Prevention of Violence in Numidia

Apparently Marcellinus wrote Augustine during this period.1 He promised to send Augustine the acts of the conference and the confession of the assassins of Restitutus and Innocentius.2 He had asked Augustine to promulgate the acts in Theoprepia, a Donatist church in Carthage, at the time of the conference. He also pressed Augustine for a promised writing. Augustine responds he wanted a copy of the acts of the conference, to promulgate them in his church at Hippo and, were it possible, in the all the churches of his diocese. To promulgate them in Carthage, a meeting place, whether Theoprepia or elsewhere, had to be found.
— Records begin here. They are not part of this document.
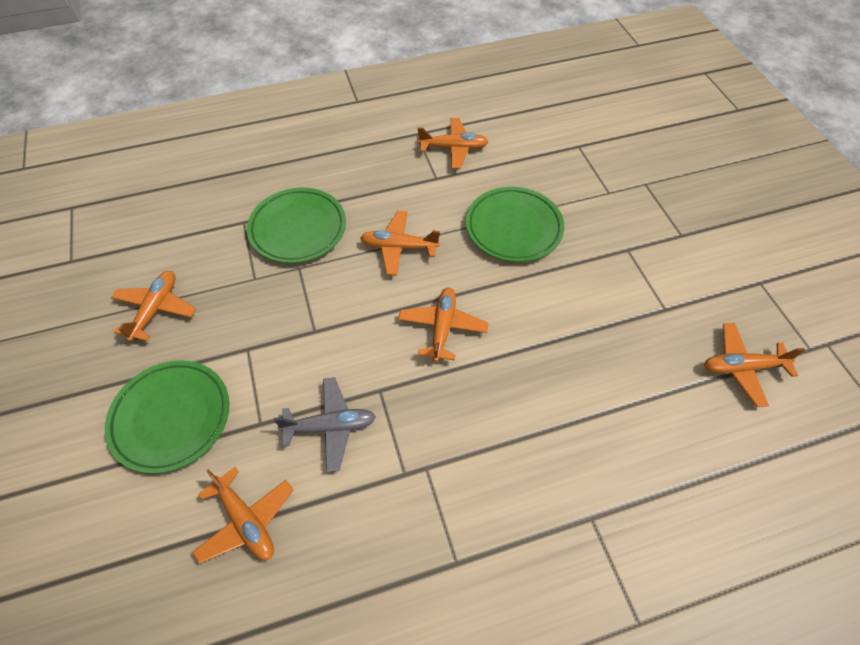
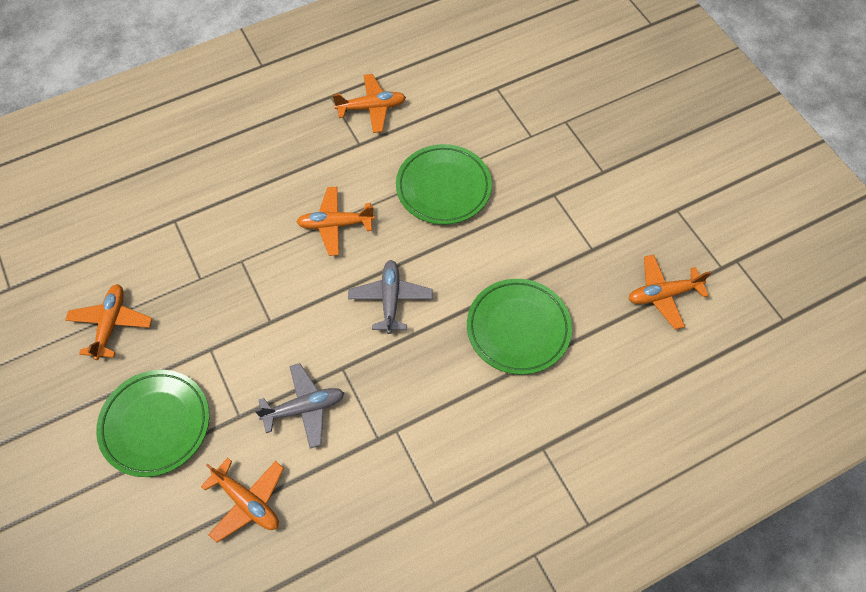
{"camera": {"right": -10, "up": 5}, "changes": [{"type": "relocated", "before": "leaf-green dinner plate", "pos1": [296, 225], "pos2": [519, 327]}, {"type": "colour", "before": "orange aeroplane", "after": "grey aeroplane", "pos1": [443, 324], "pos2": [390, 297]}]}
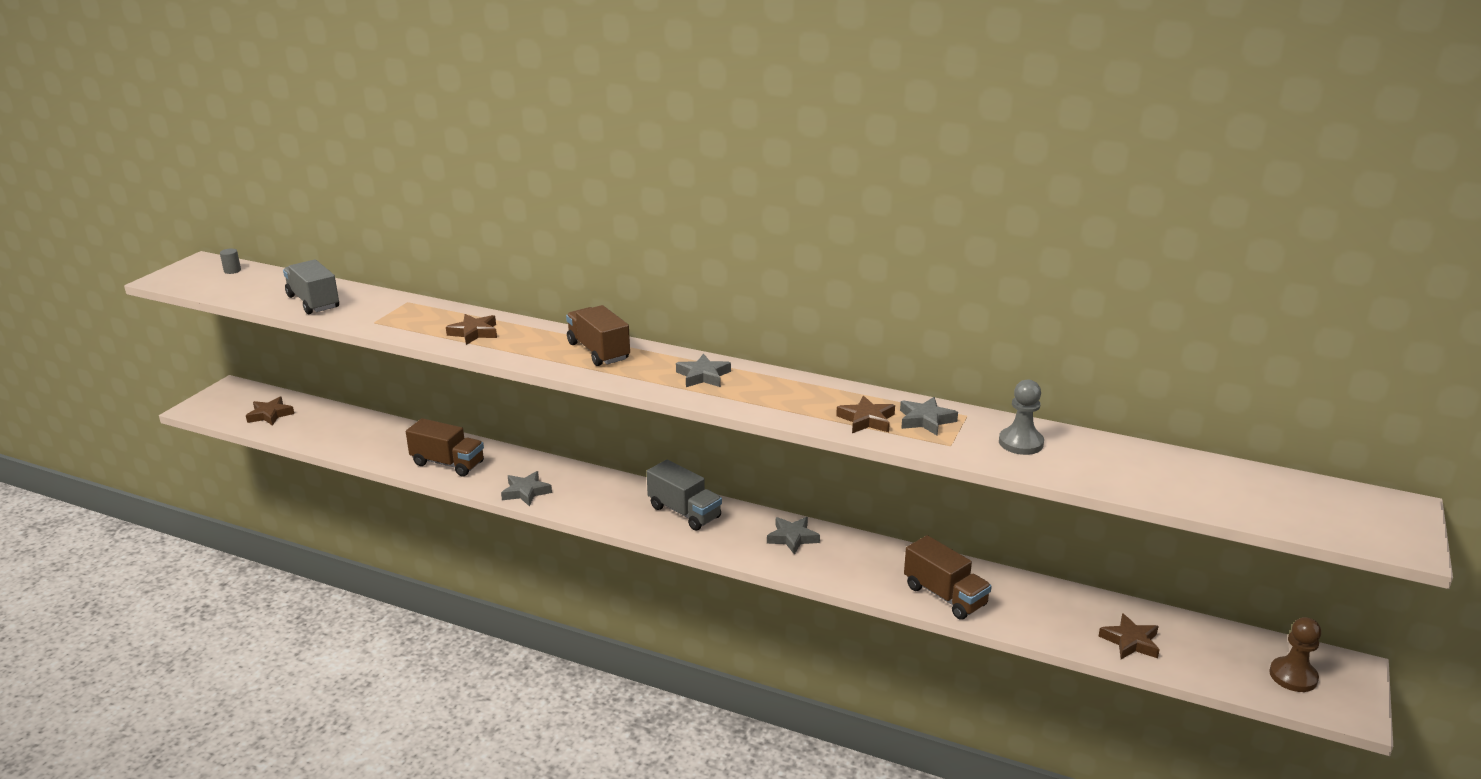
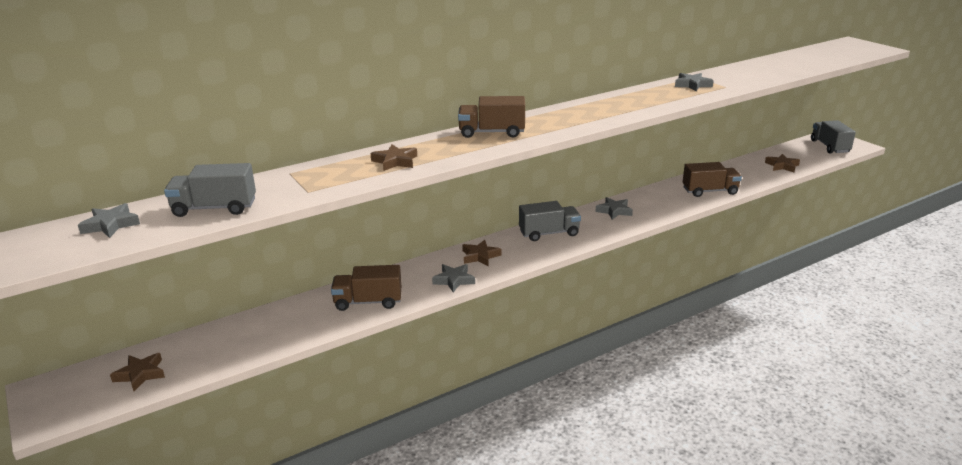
{"camera": {"right": -55, "up": 0}, "changes": [{"type": "missing", "before": "grey cylinder shape", "pos1": [230, 261]}, {"type": "missing", "before": "grey pawn", "pos1": [1021, 417]}, {"type": "relocated", "before": "grey five-pointed star", "pos1": [703, 370], "pos2": [109, 220]}, {"type": "relocated", "before": "brown five-pointed star", "pos1": [865, 414], "pos2": [481, 253]}, {"type": "exchanged", "before": "brown pawn", "after": "grey lorry", "pos1": [1295, 654], "pos2": [833, 136]}, {"type": "spun", "before": "brown lorry", "pos1": [445, 447], "pos2": [366, 288], "turn": -150}]}
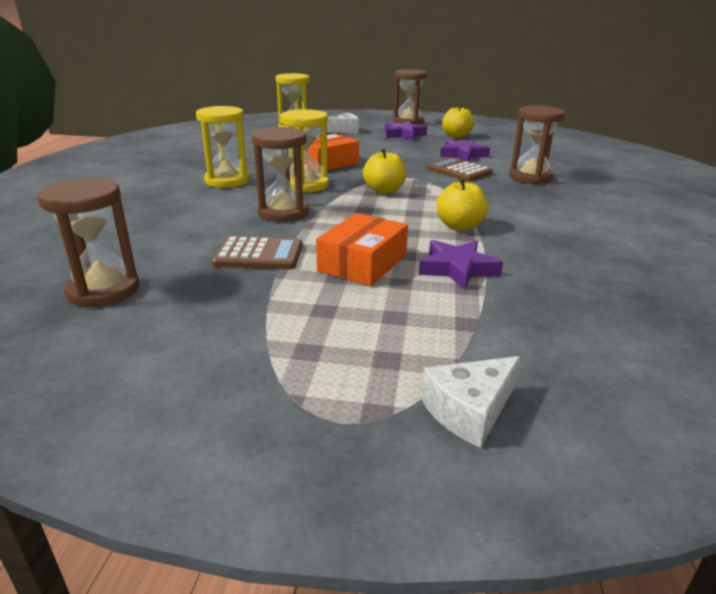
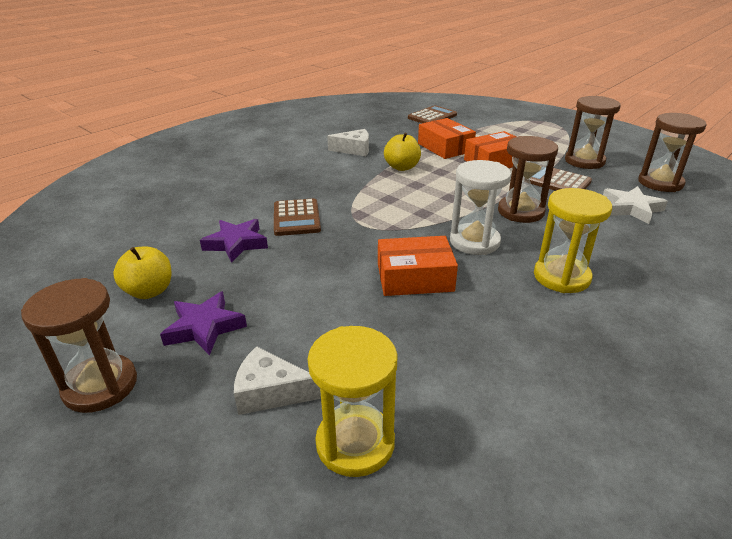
{"camera": {"right": -145, "up": 5}, "changes": [{"type": "missing", "before": "yellow apple", "pos1": [384, 171]}, {"type": "appeared", "after": "brown pocket calculator", "pos2": [432, 114]}, {"type": "appeared", "after": "white five-pointed star", "pos2": [635, 205]}, {"type": "relocated", "before": "white cheese", "pos1": [471, 402], "pos2": [348, 142]}, {"type": "relocated", "before": "brown hourglass", "pos1": [537, 145], "pos2": [593, 132]}, {"type": "exchanged", "before": "purple five-pointed star", "after": "orange package", "pos1": [461, 265], "pos2": [447, 138]}, {"type": "colour", "before": "yellow hourglass", "after": "white hourglass", "pos1": [304, 150], "pos2": [480, 207]}]}
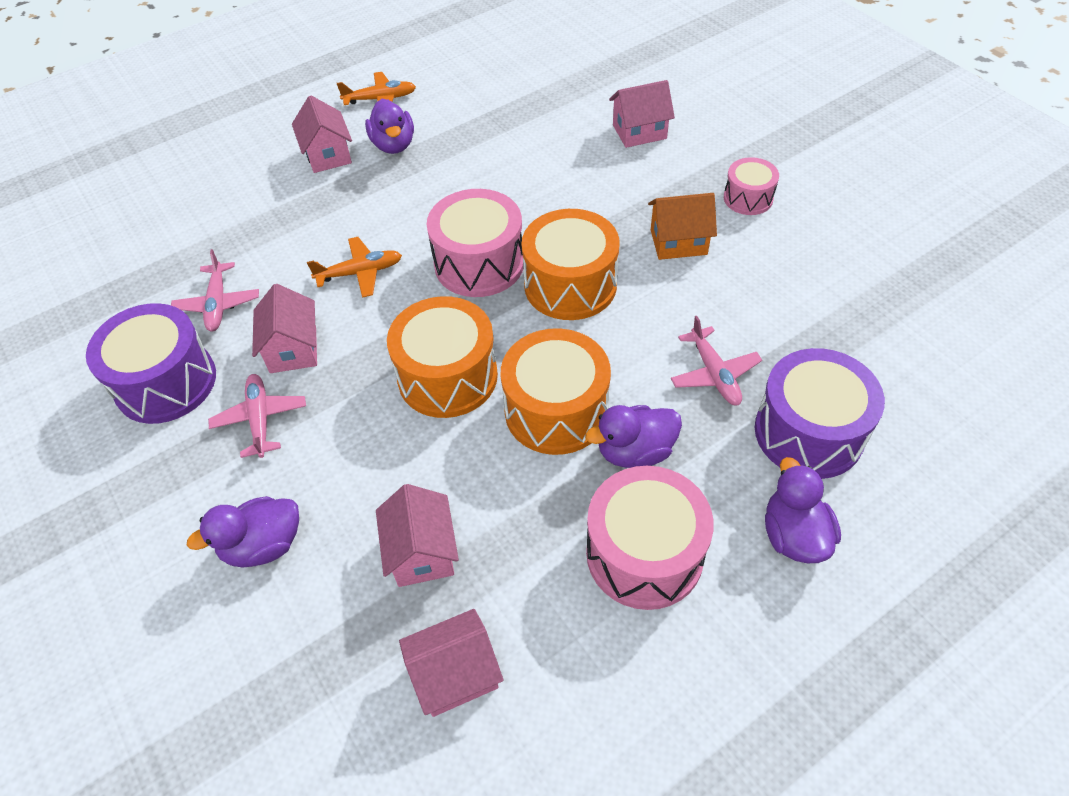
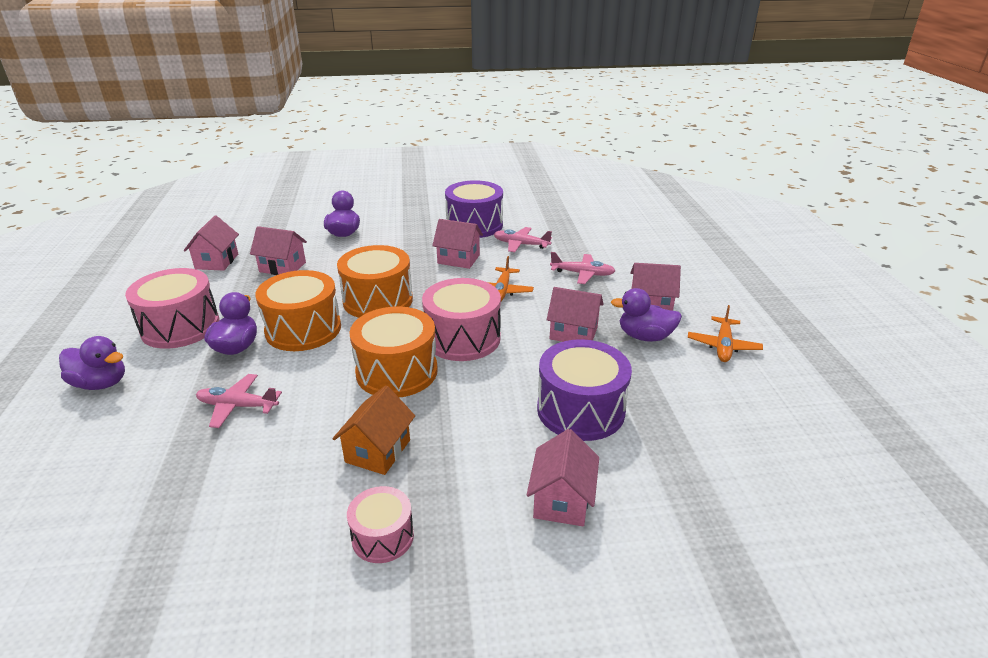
{"camera": {"right": 115, "up": -20}, "changes": [{"type": "appeared", "after": "rose-pink cottage", "pos2": [575, 314]}, {"type": "relocated", "before": "rose-pink aeroplane", "pos1": [257, 416], "pos2": [582, 268]}, {"type": "relocated", "before": "purple drum", "pos1": [820, 413], "pos2": [584, 390]}]}
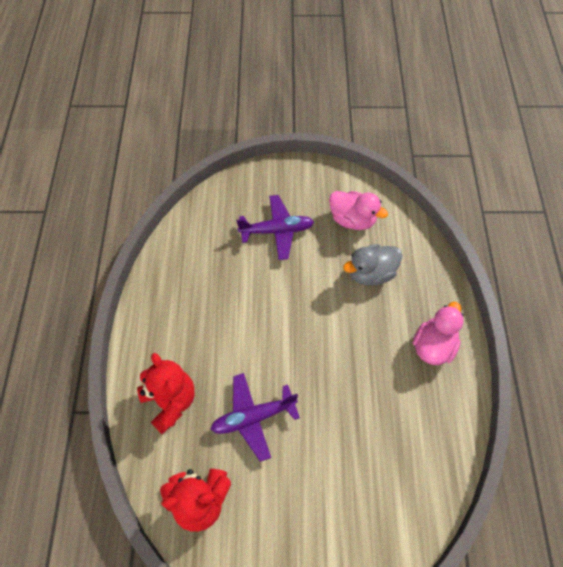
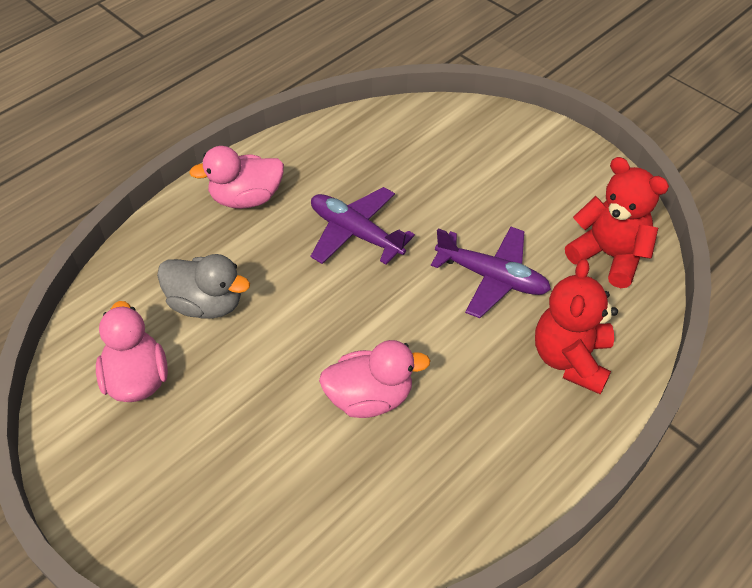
{"camera": {"right": -135, "up": -10}, "changes": [{"type": "appeared", "after": "rose-pink toy duck", "pos2": [375, 379]}, {"type": "relocated", "before": "purple aeroplane", "pos1": [275, 227], "pos2": [363, 226]}]}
Marcellinus swore to spare the murderers of Restitutus and Innocentius capital punishment. If that could not be done, he promised to insert in the acts of the proceedings Augustine’s two letters to him and the proconsul. At the very least he promised to leave the guilty in prison until he had written the emperor. From this appeal he hoped to obtain their pardon. The emperor had pardoned pagans who in 397 had killed the martyrs, Sisinnus, Martyrius, and Alexander in the valley of Anaunus near Trent.

Augustine complained of Donatist violence continuing in his diocese under the leadership of Macrobius, their bishop. Fear of the laws had obliged the rulers of the places to close Donatist churches. However Macrobius traveled throughout Northern Africa with male and female troops of Donatists and...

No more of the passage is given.